Lawson served nearly three years as an appointed replacement for Charlie White, who was forced out when he was convicted of a felony. Frequent Libertarian candidate Andrew Horning argued that puts her in violation of Indiana’s two-term limit. State law specifically excludes time spent as a temporary appointee from that calculation, but Horning contends Lawson’s lengthy service before winning a full term in 2014 violates the spirit of that clause.

The bipartisan state election board unanimously disagreed. Lawson’s attorney William Barrett says any appointment by a governor is only valid for the unexpired portion of the term, and says that’s the dictionary definition of “temporary.”

Even if those years did count, Barrett says Lawson could still run for the job — she’d just have to step down when she reached the eight-year mark. Instead, Lawson will become Indiana’s longest-serving secretary of state if she wins in November and remains on the job through April 2020. That would carry her past Indiana’s first secretary of state, Robert New, who served a month beyond the eight-year limit as Indiana set its election calendar after gaining statehood.

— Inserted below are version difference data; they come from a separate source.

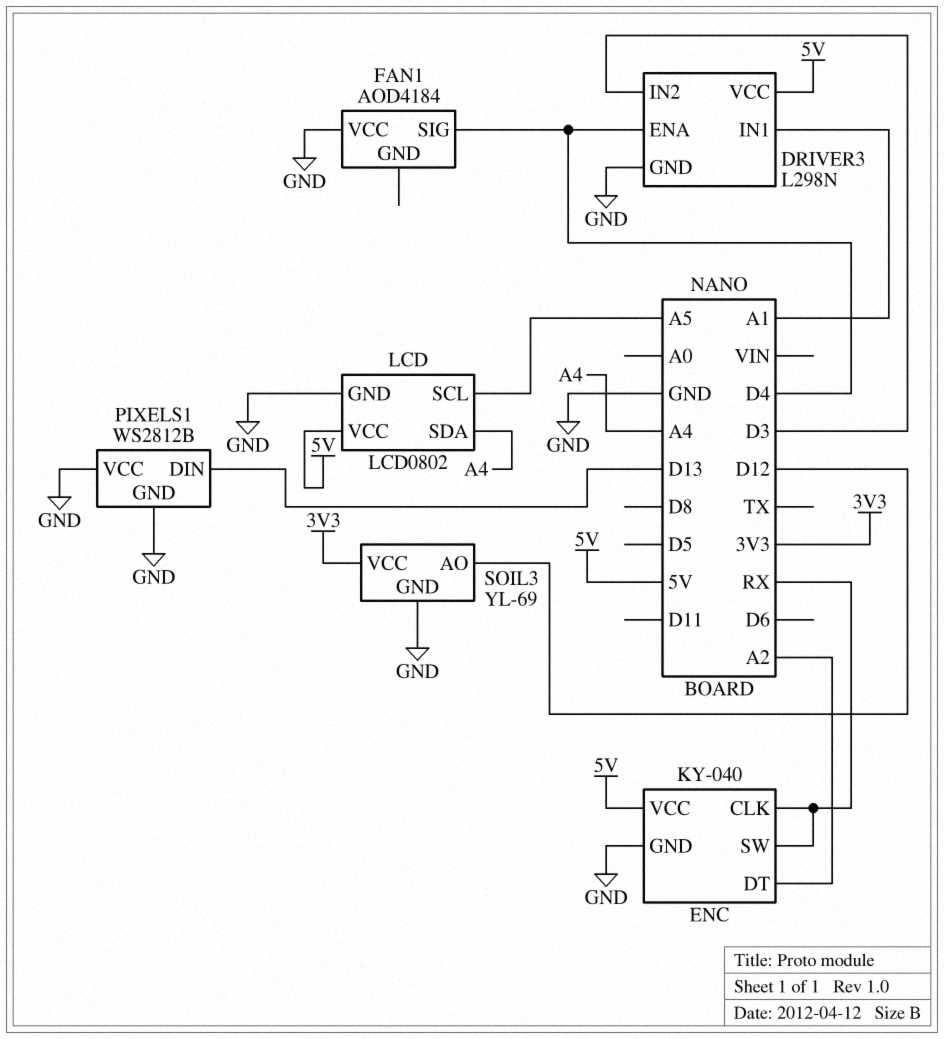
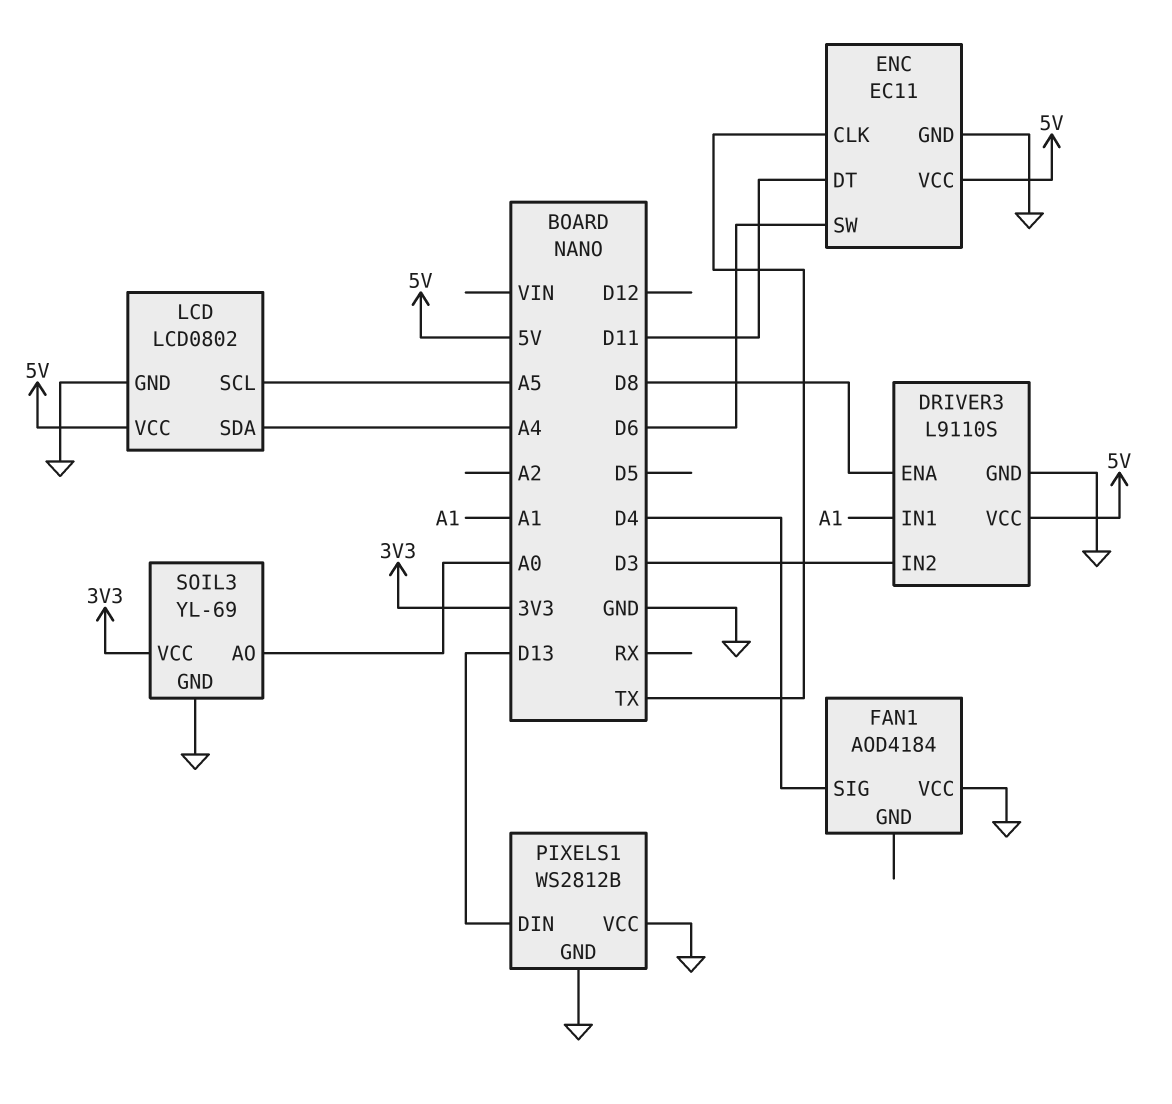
DRIVER3: L298N -> L9110S
DRIVER3 pin ENA: D4 -> D8
ENC: KY-040 -> EC11
ENC pin CLK: RX -> TX
ENC pin DT: A2 -> D11
ENC pin SW: RX -> D6
SOIL3 pin AO: D12 -> A0

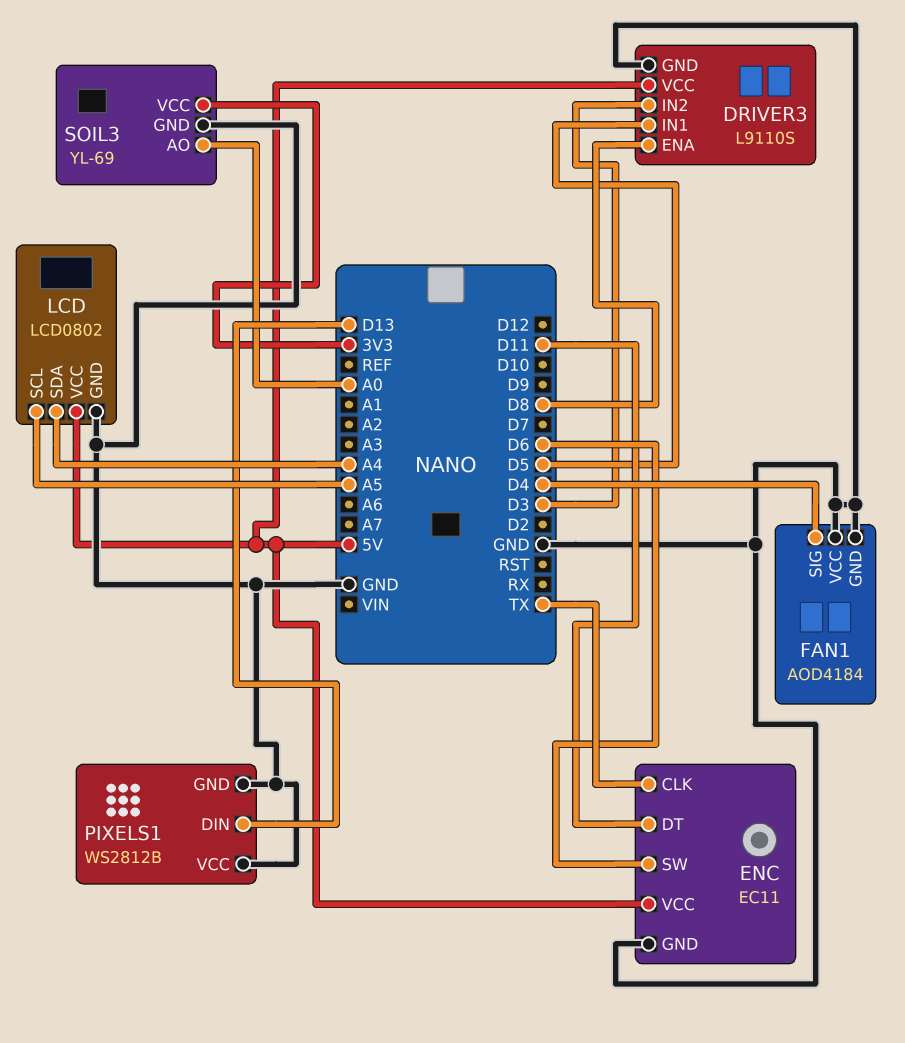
DRIVER3 pin IN1: A1 -> D5
FAN1 pin GND: none -> GND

Indiana’s term-limit law, which also applies to the governor, auditor and treasurer, differs from the federal limit of two presidential terms. Vice presidents who become president in the middle of a term can seek two full terms of their own if they take office after the midpoint of their predecessor’s four years, as Lyndon Johnson did. If there’s more than two years left when they take over, as with Gerald Ford, they can only serve one additional term. Indiana’s law, in contrast, simply limits officeholders to eight years in a 12-year span — an officeholder could sit out a four-year term, then run for two more terms.

Lawson faces Democrat Jim Harper and Libertarian Mark Rutherford on the November ballot.